La noche de los cuchillos largos fue un episodio sangriento en donde Hitler liquidó a buena parte de los mandatarios de la S.A. que representaban un peligro para el ejército. Con seguridad Hitler obró así para asegurarse su mandato y presionado por el ejército y buena parte de la población. Sin embargo la novedad en Machtan es que lo hizo para tapar su homosexualidad. Como muchos jefes de las S.A. eran homosexuales, Hitler los liquidó para no levantar sospechas. Es asombroso. Al final de su obra Machtan nos presenta a Speer como supuesto amor no correspondido de Hitler. Y nos ofrece el relato del último encuentro de los dos como "el cierre sentimental de una trayectoria vital homoerótica. Claro que, esta vez, lo hace con interrogaciones y su habitual frase dubitativa. En todo caso, no se extiende mucho con Speer puesto que, queda claro, el tema no le da para mucho.

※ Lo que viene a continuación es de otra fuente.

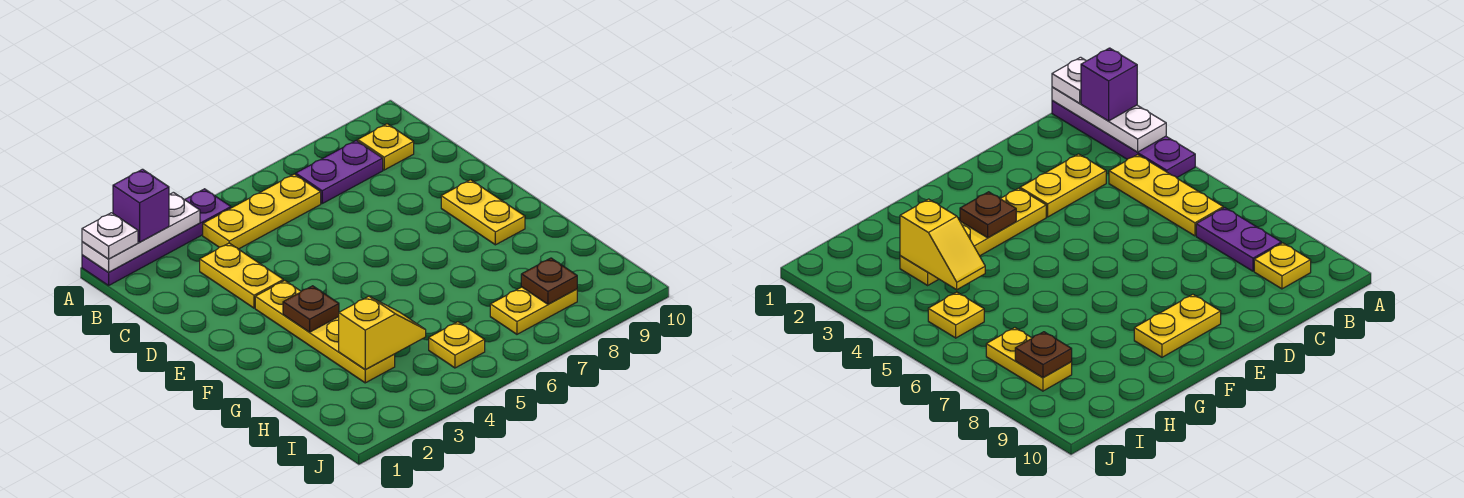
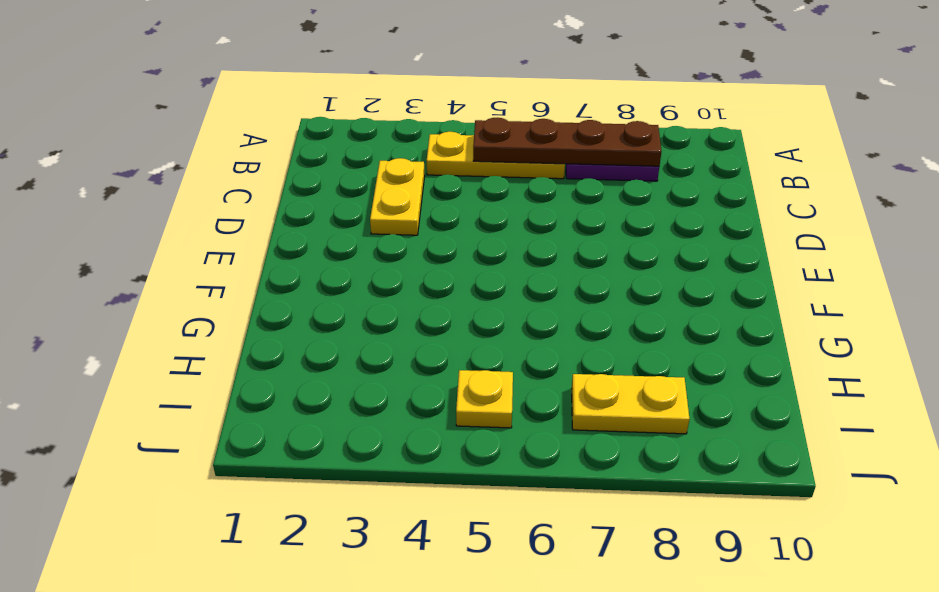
brown plate B5:B8 level 2 -> none
none -> purple plate A1:A4 level 1
none -> yellow plate B9 level 1
none -> yellow plate E3:H3 level 1

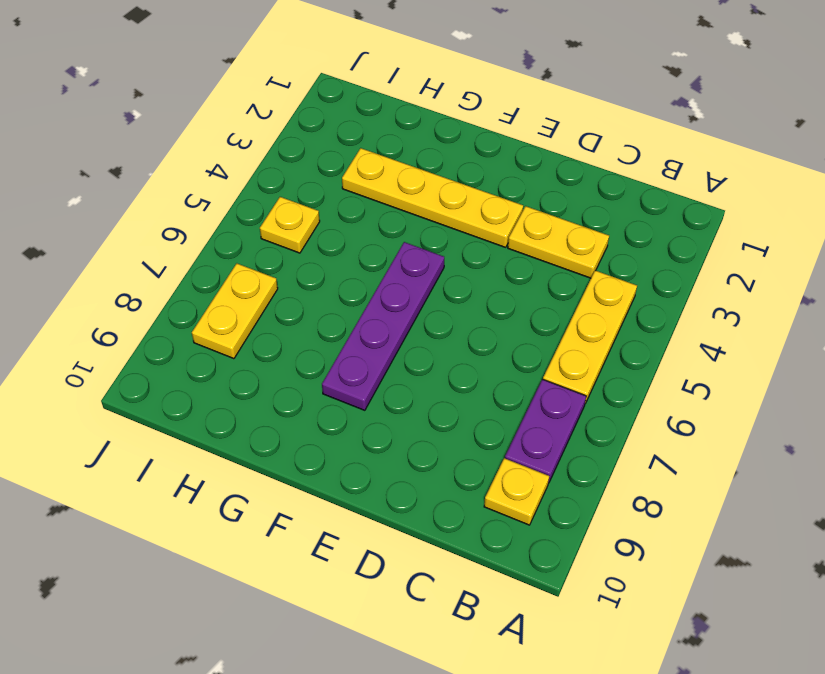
purple plate F5:F8 level 1 -> purple plate A1:A4 level 1
none -> yellow plate E9:F9 level 1
none -> white plate A1:A3 level 2
none -> brown plate F3 level 2

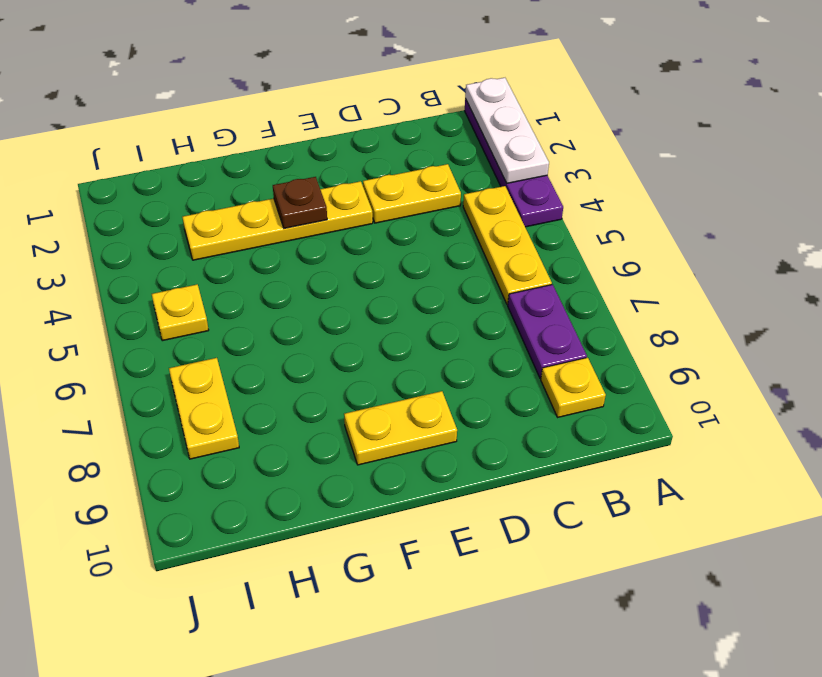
none -> yellow slope H3:H4 level 2 top 3
none -> brown plate I8 level 2
none -> white plate A1 level 3

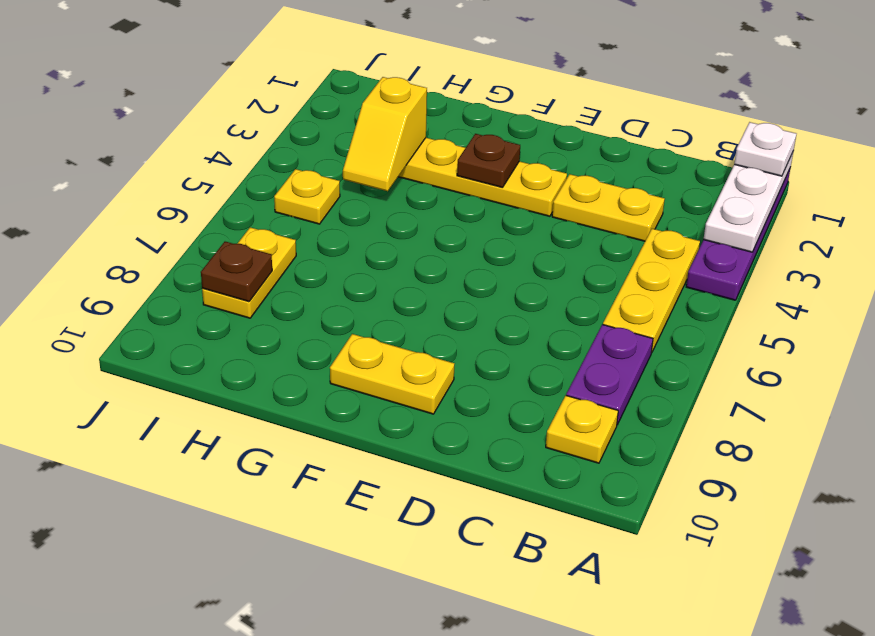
none -> purple brick A2 level 3

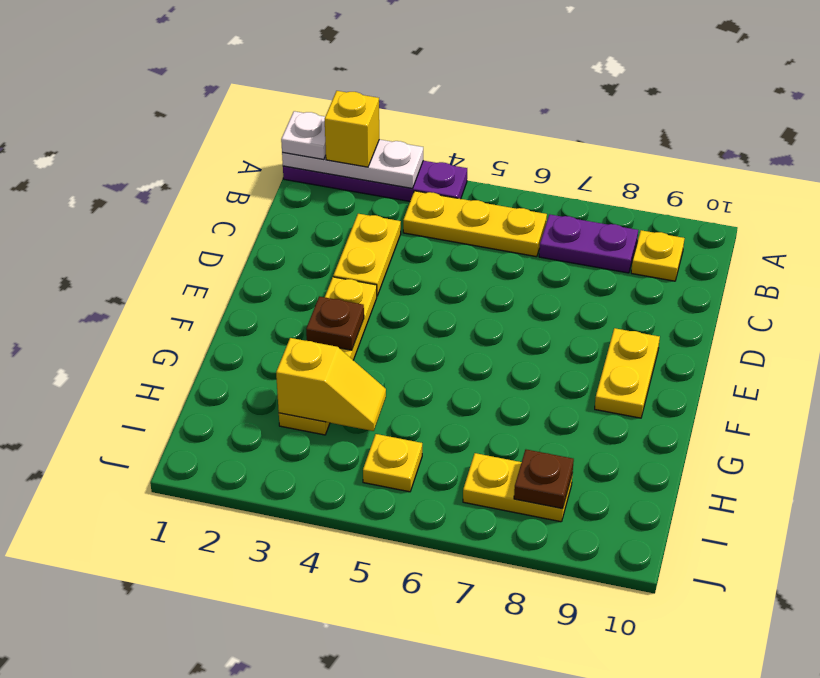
yellow brick A2 level 3 -> purple brick A2 level 3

La vergüenza más absoluta de Machtan llega al final del libro cuando afirma que fueron los propios alemanes de la posguerra los que se negaron a admitir "nuevas destrucciones de la identidad. Se mantuvo el tabú de una sociedad de colaboracionistas; expresaba que los alemanes no habían abjurado por completo de la fe en su Fürher". Osea, que los alemanes adoraban tanto a Hitler, incluso después de muerto, que no solo no estaban preparados para oír que el Fürher era homosexual, sino que solo leían lo que "se quería saber". Esto incluso es más ilógico que la propia idea del libro puesto que la propaganda contra Hitler fue inmensa una vez finalizada la guerra. Dudo mucho que hubiera muchos partidarios de Hitler tan solo unos meses después de su muerte. Pero Machtan se empeña en demostrar lo contrario. En todo caso, si debemos creer a Machtan por las pruebas que nos da, éstas no serían nunca concluyentes puesto que existe mucha más literatura sobre Hitler y las mujeres que sobre su homosexualidad.

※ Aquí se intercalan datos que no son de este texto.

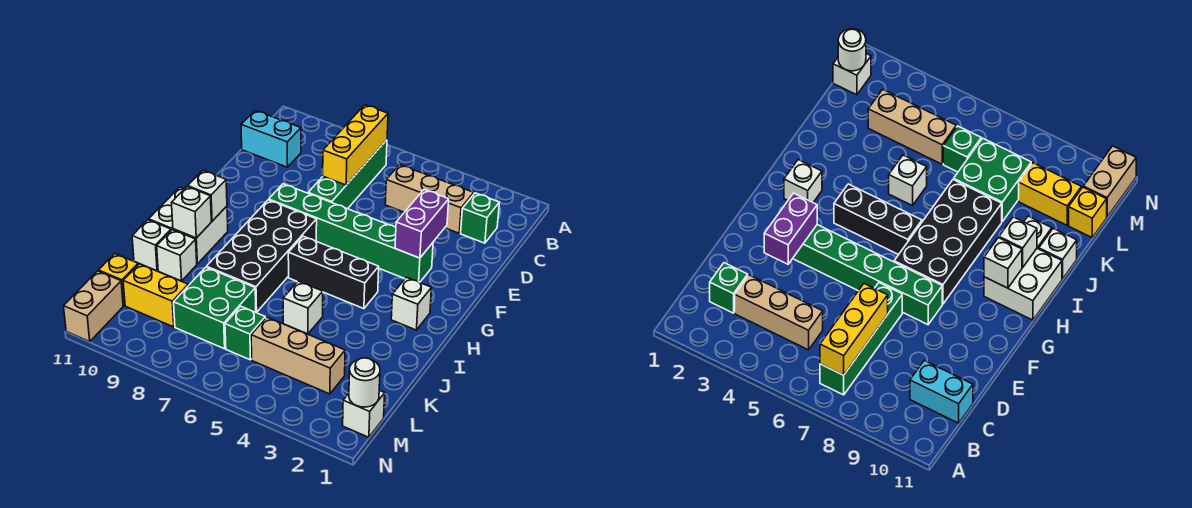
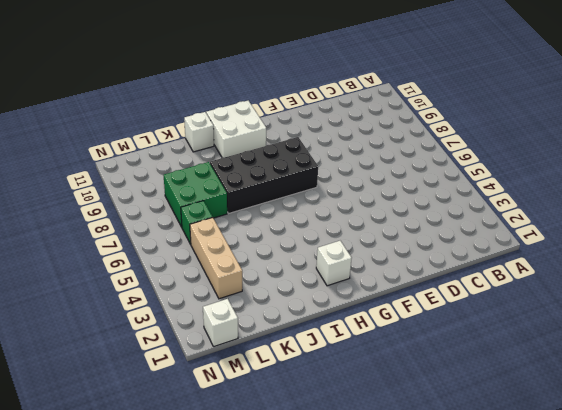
none -> green brick B7:E7 level 1
none -> green brick C2 level 1
none -> tan brick C3:C5 level 1

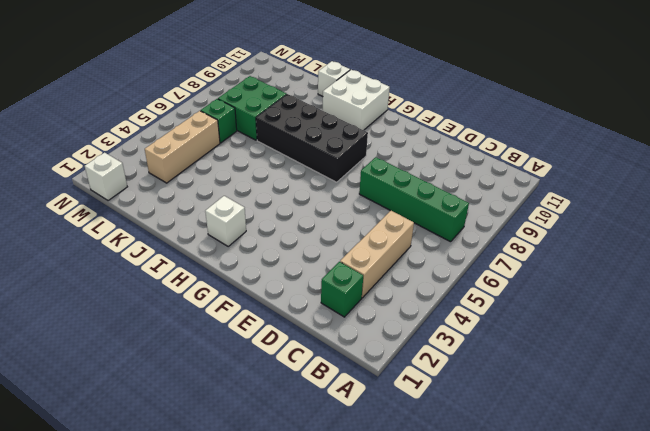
none -> cyan brick C10:C11 level 1
none -> green brick F3:F8 level 1
none -> black brick H4:H6 level 1

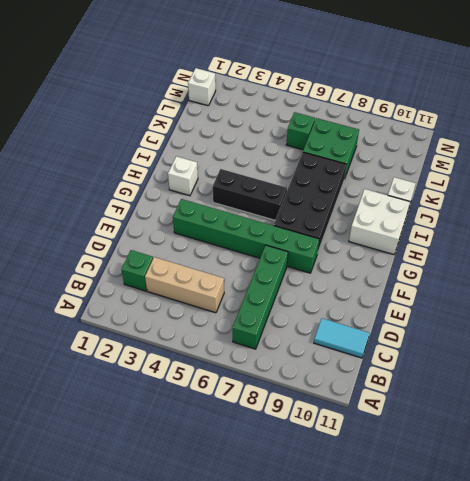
cyan tile C10:C11 level 1 -> cyan brick C10:C11 level 1
none -> white brick J5 level 1
none -> white brick J10 level 1
none -> tan brick L3:L5 level 1

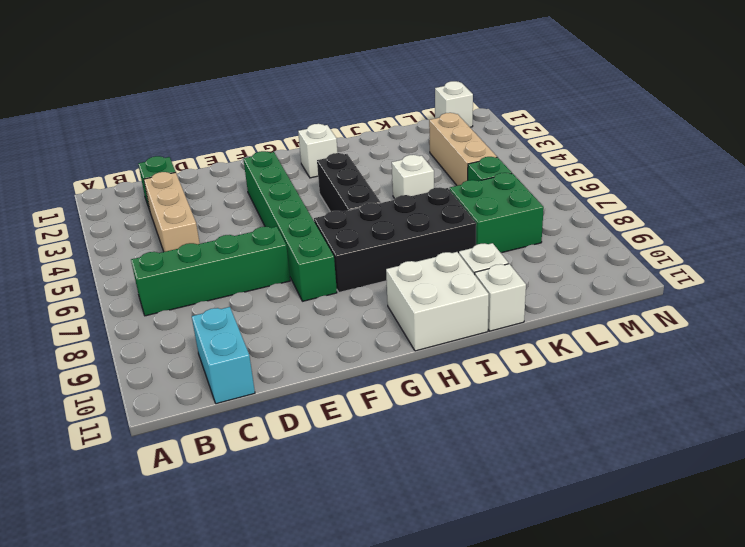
none -> yellow brick L9:L10 level 1
none -> yellow brick L11 level 1
none -> tan brick M11:N11 level 1

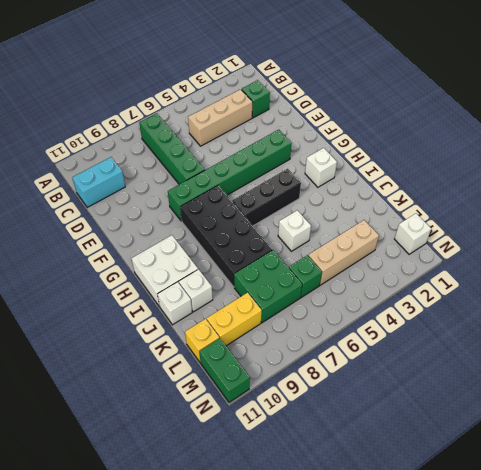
green brick M11:N11 level 1 -> tan brick M11:N11 level 1
none -> yellow brick B7:D7 level 2
none -> purple brick E3:F3 level 2
none -> white brick H10 level 2

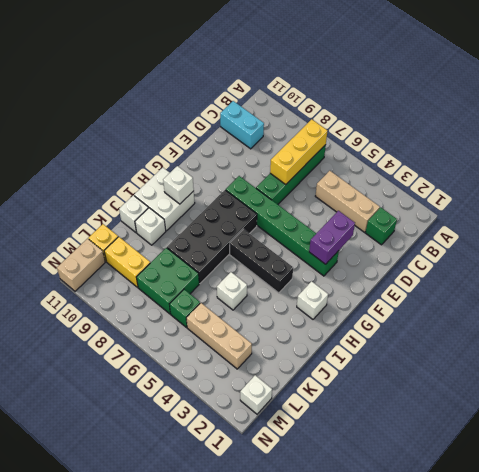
none -> white brick I10 level 2
none -> white round brick M1 level 2

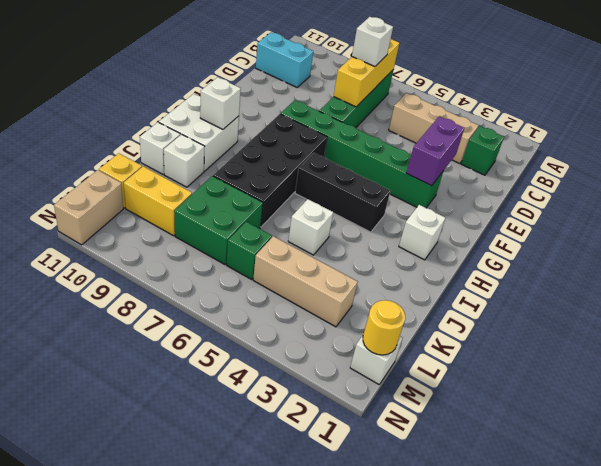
white brick C7 level 3 -> white brick I10 level 2
yellow round brick M1 level 2 -> white round brick M1 level 2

Sobre las Conversaciones sobre la Guerra y la Paz




SOBRE LAS CONVERSACIONES DE HITLER
Las "Conversaciones sobre la guerra y la paz" de Hitler están editadas por la editorial Solar de Colombia en dos tomos. Para empezar, las ediciones son bastante malas. Llama la atención la torpeza de incluir en la portada el nombre Hitler como "Adolfo" y después, en el interior de los tomos, como "Adolf". También en el primer tomo aparecen las fechas de 1933 - 1945 y las conversaciones comienzan en 1941. O que las portadas sean absolutamente horrendas con una cruz gamada como portada cuando, tratándose de conversaciones privadas de Hitler, existen multitud de fotografías del Führer en actitud relajada que bien podrían servir de portada. Dejando a un lado estos detalles menores paso a comentar los libros. Al parecer Bormann fue quien se encargó de que una secretaria tomara nota de cuanto decía Hitler. Y como se deben a Bormann estas recopilaciones se tiene que tener mucha prudencia al leerlas. No obstante, llama mucho la atención el hecho de que ningún biógrafo, o eso me ha parecido, tome prestado del propio Hitler vivencias de su juventud o de la propia guerra. Si bien es cierto que, a nada que uno haya leído algo sobre Hitler, sus declaraciones resulten familiares, no deja de ser curioso que no hayan tenido el peso editorial que merecen. Hace unos veinte años se armó mucho revuelo con la publicación de unos diarios que después resultaron ser una falsificación. El público demanda opiniones y pensamientos de Hitler, así que me extraña mucho la poca relevancia de estas conversaciones. 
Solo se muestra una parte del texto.